Tahap ini anak memanipulasi simbol-simbol secara langsung dan tidak ada lagi kaitannya dengan objek-objek. Anak mencapai transisi dari penggunaan penyajian ikonik ke penggunaan penyajian simbolik yang didasarkan pada sistem berpikir abstrak dan lebih fleksibel. Dalam penyajian suatu pengetahuan akan dihubungkan dengan sejumlah informasi yang dapat disimpan dalam pikiran dan diproses untuk mencapai pemahaman.

Dengan demikian keterkaitan penelitian ini dengan teori Brunner adalah penggunaan media dalam pembelajaran berupa CD pembelajaran dapat membantu menyampaikan pengalaman kepada peserta didik serta memberikan gambaran mengenai objek yang mewakili suatu konsep.

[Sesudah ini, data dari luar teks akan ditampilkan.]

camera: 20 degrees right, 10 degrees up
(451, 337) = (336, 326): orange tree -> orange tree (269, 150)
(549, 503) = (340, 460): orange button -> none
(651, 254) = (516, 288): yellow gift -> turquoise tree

2.4.4 Pendekatan Open Ended

Menurut Suryadi sebagaimana dikutip oleh Dwijanto (2007:47), menyatakan bahwa problem yang diformulasikan memiliki multi jawaban yang benar disebut problem tak lengkap atau problem terbuka atau problem open-ended. Penerapan problem open-ended dalam pembelajaran adalah untuk mengembangkan metode, cara, pendekatan yang berbeda ketika menjawab suatu permasalahan, dan bukan hanya berorientasi kepada hasil akhir.

Pembelajaran dengan pendekatan open-ended dimulai dengan memberikan problem terbuka kepada peserta didik. Mereka diminta untuk mengembangkan metode, cara yang berbeda-beda dalam upaya memperolah jawaban yang benar. Dari hasil jawaban tersebut didiskusikan adanya berbagai kemungkinan cara menjawab dan berbagai hasil akhir yang mungkin berbeda. Penyampaian jawaban ini penting guna memberikan kepercayaan kepada peserta didik bahwa cara mengerjakan suatu masalah maupun jawaban akhir yang benar tidak selalu sama.

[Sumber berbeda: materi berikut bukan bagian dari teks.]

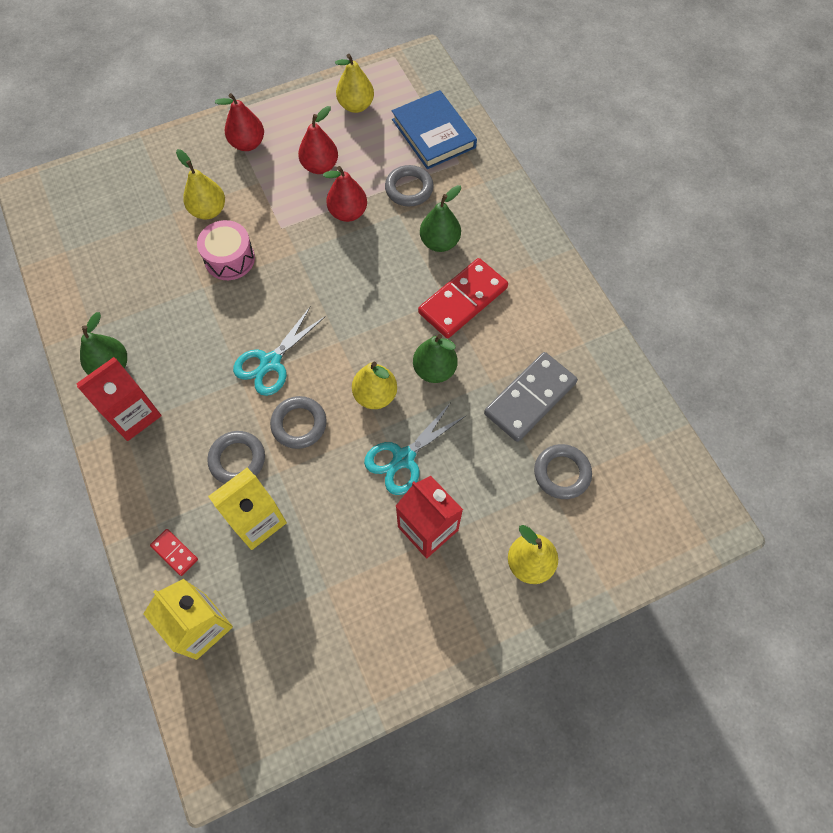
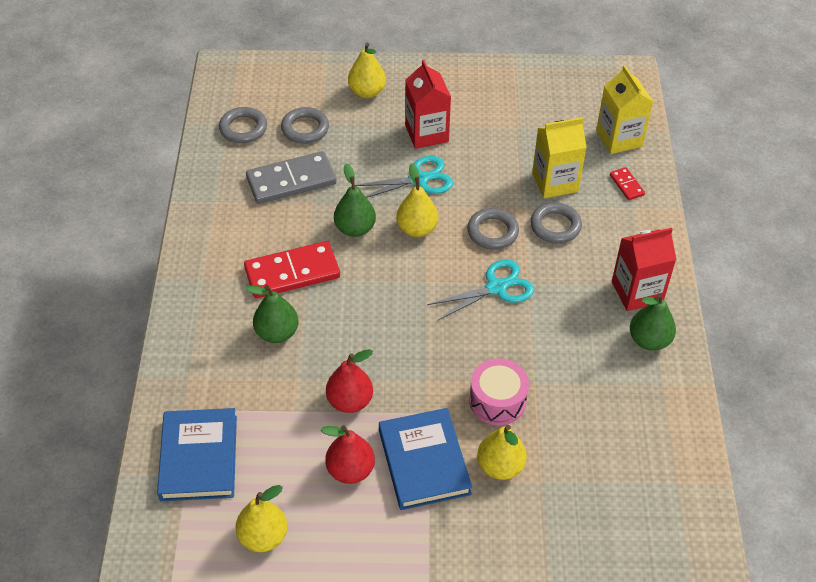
camera: 155 degrees left, 15 degrees down
(247, 144) = (420, 538): red pear -> none
(268, 192) = (423, 462): none -> blue book
(409, 189) = (270, 402): grey ring -> grey ring (243, 128)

Kegiatan ini diharapkan pula dapat membawa peserta didik untuk menjawab permasalahan dengan banyak cara, sehingga mengundang potensi intelektual dan pengalaman dalam proses menemukan sesuatu yang baru. Dengan demikian, proses pembelajaran akan mengembangkan kemampuan berpikir kreatif peserta didik. Hal ini sejalan dengan yang dikemukakan Sullivan, bahwa open-ended dapat memberikan dorongan kepada peserta didik untuk menghadapi tantangan, mengembangkan kreativitas, dan memberikan kontribusi terhadap pemahaman konsep peserta didik.

Pada penelitian ini, pendekatan pembelajaran open-ended ini digunakan ketika peserta didik diberi masalah dengan banyak cara dan/atau jawabannya tidak tunggal.